Sind Sie voreingenommen? Auswertung des Selbsttests

test-auswertung-iconWie viele Punkte haben Sie durch Ihre Antworten gesammelt? Hier finden Sie die entsprechenden Auflösungen!

  • 5 bis 8 Punkte: Voreingenommen? Für Sie höchstens ein Thema am Rande. Sie behandeln wirklich jeden gleich, ganz egal, ob sie ihn von Anfang an mögen oder er sich irgendwann mal einen Patzer Ihnen gegenüber erlaubt hat. Mit Ihrer Art machen Sie es jedem leicht, gut mit Ihnen zurecht zu kommen und Sie tragen allgemein zu einer positiven Atmosphäre bei - sei es im Job oder auch privat. Achten Sie aber darauf, sich nicht zu oft auf die Füße treten oder sogar ausnutzen zu lassen.

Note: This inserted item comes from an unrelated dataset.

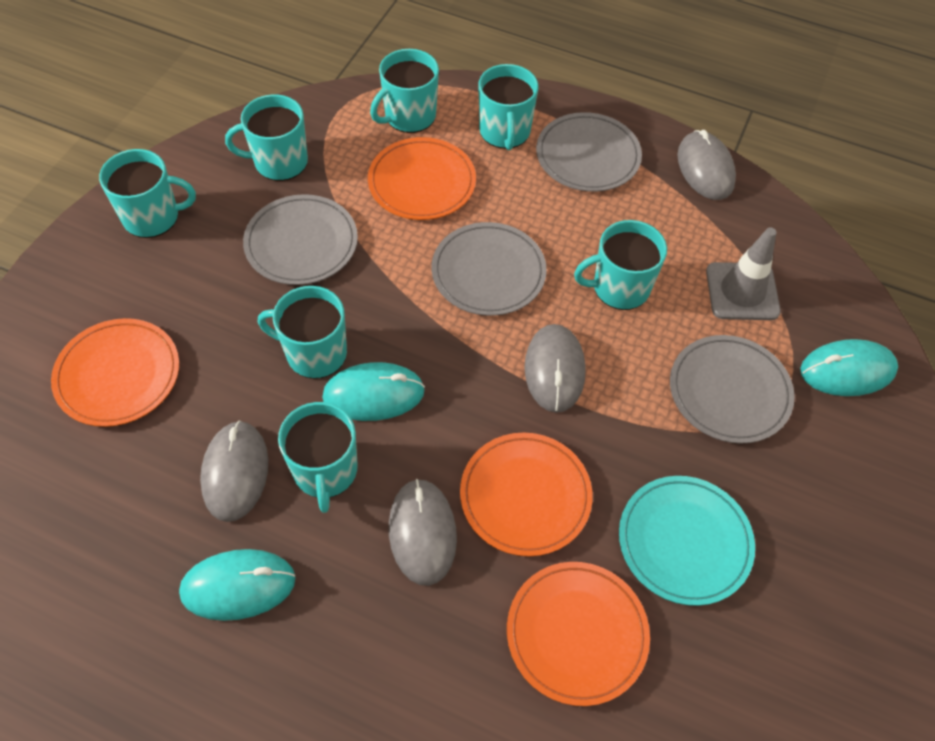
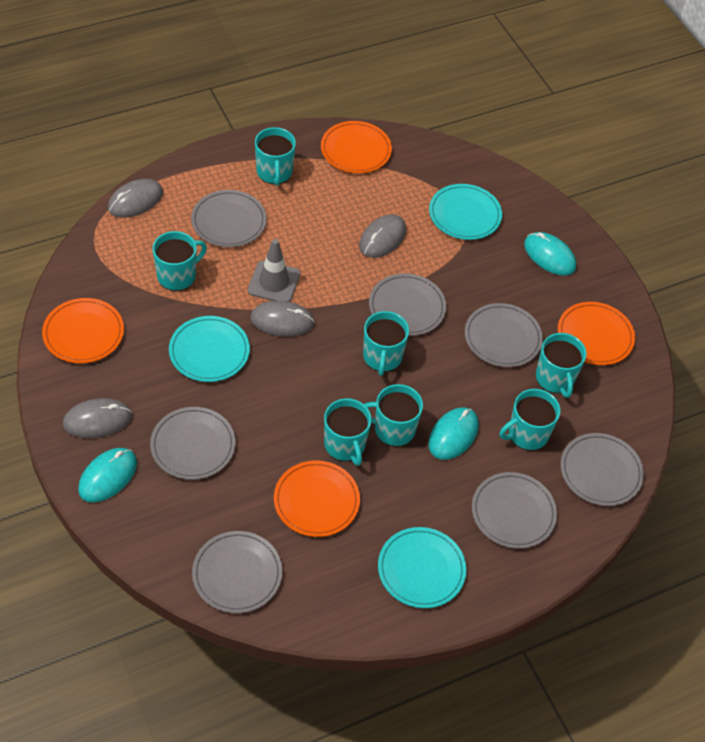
grey plate: 4 -> 7
turquoise plate: 1 -> 3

Manchmal muss man lernen, Nein zu sagen.
  • 9 bis 12 Punkte: Sie sind im gesunden Mittelfeld gelandet. Sie sind nicht übermäßig voreingenommen, können sich aber durchaus eine Meinung über verschiedene Personen bilden, wenn diese Ihnen dafür einen Anlass geben. Lernen Sie zu unterscheiden, wann es angebracht ist, jemandem mit zusätzlicher Skepsis und Argwohn zu begegnen und wann mehr Offenheit gefragt ist - dann befinden Sie sich auf einem guten Weg.
  • 13 bis 15 Punkte: Ihre Antwort sprechen dafür, dass Sie sehr voreingenommen sind und es den Menschen in Ihrem Umfeld damit sehr schwer machen. Sie haben Vorurteile, feste Meinungen und Schubladen, von denen Sie nicht abweichen können. Ihre Lieblingskollegen und guten Freunde behandeln Sie besonders gut, können Sie jemanden nicht leiden, lassen Sie ihn das aber auch spüren. Versuchen Sie anderen offener zu begegnen, auch mal zu verzeihen oder Ihre Meinungen zu hinterfragen und zu überdenken.